To calculate the ODEX (Figure 1), data submitted to the ODYSSEE project by countries on a voluntary basis are used. Not all countries submit the necessary data. Therefore, for the EU-28, data extrapolations based as far as possible on Eurostat supporting data (e.g. growth rates, shares of various energy forms in final energy consumption, etc.) are used. In this way, some consistency between the top-down calculations and the bottom-up calculations made for specific countries is ensured (also country data make use of Eurostat where possible).

To calculate the effect of new building codes (Figure 2), the theoretical unit consumption of new dwellings for the EU as a whole is based on an extrapolation from 11 representative countries (Italy, France, Denmark, Sweden, Netherlands, Germany, Austria, Poland, Czechia, Hungary and Slovakia). The theoretical consumption for new dwellings by country is weighted according to annual construction, so results can be produced at EU level.

Methodology references

No methodology references available.

 

Uncertainties

Methodology uncertainty

Indicators used in the ODYSSEE database are comparable over time and space.

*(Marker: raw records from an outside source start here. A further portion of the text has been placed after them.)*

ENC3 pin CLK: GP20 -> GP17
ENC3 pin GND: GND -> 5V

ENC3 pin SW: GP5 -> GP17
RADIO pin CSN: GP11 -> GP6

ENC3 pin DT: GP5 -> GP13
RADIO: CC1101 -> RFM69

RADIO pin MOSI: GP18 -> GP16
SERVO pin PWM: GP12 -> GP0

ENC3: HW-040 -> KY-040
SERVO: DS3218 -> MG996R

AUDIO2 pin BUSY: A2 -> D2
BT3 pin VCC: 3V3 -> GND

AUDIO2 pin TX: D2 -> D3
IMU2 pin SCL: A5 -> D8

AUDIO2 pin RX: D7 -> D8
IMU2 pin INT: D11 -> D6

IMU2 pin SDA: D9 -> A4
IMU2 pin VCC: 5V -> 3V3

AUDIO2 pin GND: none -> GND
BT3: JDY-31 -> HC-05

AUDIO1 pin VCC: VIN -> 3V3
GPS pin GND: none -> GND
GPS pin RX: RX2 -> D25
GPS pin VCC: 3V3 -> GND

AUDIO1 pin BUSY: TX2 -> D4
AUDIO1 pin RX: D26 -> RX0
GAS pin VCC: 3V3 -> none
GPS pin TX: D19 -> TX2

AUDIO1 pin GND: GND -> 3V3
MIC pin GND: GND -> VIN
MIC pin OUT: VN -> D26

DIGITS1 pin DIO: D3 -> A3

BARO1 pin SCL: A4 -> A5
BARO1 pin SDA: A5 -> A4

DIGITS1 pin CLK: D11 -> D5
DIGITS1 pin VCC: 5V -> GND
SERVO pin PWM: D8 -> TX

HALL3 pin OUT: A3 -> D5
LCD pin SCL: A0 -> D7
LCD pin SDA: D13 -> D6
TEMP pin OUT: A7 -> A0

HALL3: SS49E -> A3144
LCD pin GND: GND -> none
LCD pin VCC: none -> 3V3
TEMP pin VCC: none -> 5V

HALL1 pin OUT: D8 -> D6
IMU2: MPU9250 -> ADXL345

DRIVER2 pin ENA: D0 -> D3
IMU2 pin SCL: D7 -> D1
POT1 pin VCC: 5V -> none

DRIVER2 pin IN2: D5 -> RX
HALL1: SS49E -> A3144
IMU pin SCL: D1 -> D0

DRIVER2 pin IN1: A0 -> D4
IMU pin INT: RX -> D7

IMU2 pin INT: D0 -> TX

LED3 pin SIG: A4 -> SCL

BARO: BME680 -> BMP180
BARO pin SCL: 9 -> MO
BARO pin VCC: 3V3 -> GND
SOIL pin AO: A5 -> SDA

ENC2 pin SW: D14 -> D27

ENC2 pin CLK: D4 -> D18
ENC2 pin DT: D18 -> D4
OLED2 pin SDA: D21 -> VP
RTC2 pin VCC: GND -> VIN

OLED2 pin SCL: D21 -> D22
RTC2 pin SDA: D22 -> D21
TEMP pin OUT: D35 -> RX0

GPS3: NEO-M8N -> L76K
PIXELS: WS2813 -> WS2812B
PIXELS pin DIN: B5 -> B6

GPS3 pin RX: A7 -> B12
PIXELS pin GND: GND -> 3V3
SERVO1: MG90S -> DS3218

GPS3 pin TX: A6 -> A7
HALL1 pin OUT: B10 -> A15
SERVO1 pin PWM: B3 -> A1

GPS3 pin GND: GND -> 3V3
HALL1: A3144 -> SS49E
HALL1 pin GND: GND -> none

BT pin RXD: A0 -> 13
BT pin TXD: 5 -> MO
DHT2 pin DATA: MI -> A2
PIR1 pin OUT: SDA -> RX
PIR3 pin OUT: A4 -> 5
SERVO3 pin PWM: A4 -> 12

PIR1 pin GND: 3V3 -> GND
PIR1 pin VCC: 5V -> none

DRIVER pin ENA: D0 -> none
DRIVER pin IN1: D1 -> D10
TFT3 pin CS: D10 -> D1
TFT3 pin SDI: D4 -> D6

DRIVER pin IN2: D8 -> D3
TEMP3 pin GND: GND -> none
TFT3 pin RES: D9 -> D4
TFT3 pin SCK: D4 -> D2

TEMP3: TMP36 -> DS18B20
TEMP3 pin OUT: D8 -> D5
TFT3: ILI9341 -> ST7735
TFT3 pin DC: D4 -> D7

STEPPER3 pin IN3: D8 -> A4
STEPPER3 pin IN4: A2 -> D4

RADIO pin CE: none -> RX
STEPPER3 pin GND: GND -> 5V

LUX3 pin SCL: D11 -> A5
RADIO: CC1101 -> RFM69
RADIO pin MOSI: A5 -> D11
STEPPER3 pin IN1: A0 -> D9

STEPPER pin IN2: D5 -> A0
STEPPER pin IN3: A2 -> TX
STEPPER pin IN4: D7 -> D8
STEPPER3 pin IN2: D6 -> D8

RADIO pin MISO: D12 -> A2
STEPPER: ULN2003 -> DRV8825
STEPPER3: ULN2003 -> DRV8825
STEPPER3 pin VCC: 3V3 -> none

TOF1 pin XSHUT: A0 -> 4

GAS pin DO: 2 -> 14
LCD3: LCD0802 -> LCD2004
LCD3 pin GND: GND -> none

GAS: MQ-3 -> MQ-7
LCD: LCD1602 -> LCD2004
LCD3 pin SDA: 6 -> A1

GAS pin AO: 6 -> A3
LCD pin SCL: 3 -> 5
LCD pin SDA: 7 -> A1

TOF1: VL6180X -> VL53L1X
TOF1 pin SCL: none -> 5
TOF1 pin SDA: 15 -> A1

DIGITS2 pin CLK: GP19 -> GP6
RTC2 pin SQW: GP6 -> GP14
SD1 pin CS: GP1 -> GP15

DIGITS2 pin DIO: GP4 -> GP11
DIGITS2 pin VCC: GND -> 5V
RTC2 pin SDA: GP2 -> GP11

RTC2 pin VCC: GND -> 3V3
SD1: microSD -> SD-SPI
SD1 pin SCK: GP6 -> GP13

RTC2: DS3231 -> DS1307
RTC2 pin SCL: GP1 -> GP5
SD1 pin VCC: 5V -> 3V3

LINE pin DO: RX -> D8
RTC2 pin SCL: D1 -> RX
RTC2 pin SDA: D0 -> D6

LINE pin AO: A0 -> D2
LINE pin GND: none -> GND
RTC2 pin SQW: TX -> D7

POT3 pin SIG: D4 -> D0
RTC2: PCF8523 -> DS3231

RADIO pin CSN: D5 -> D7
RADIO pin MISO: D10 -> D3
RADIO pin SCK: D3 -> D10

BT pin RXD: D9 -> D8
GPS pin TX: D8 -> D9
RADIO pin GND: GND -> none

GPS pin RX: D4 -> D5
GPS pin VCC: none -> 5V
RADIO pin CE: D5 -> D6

The ODYSSEE database contains data on energy consumption and its drivers provided by energy agencies or their representatives in all EU countries. Quality control checks are performed to ensure the quality of the database and improve transparency, consistency, comparability, completeness and accuracy of data retrieved in the ODYSSEE database. Examples of quality control checks include: checking for transcription errors in data inputs, checking of source reliability, checking inner consistency of data (e.g. sum of energy consumption by end-use in the household sector is coherent with total residential consumption), consistency with other sources (e.g Eurostat) and checking that indicators are calculated correctly (though graphical representation over years to check discrepancies between countries or outliers).

Data sets uncertainty

The ODYSSEE database contains data on energy consumption and its drivers, which are provided by energy agencies or their representatives in all EU countries and Norway. Quality control checks are performed to ensure the quality of the database and to improve the transparency, consistency, comparability, completeness and accuracy of data retrieved from the ODYSSEE database. Examples of general quality checks include checking for transcription errors in data inputs, checking source reliability, checking the inner consistency of data (e.g. the sum of energy consumption by residential end-use is coherent with total residential consumption), consistency with other sources (e.g Eurostat) and checking that indicators are calculated correctly (through graphical representation over years to check discrepancies between countries or outliers).

Rationale uncertainty

No uncertainty has been specified

Data sources

Other info

DPSIR: Response
Typology: Efficiency indicator (Type C - Are we improving?)
Indicator codes
  • ENER 037
Frequency of updates
This indicator is discontinued. No more assessments will be produced.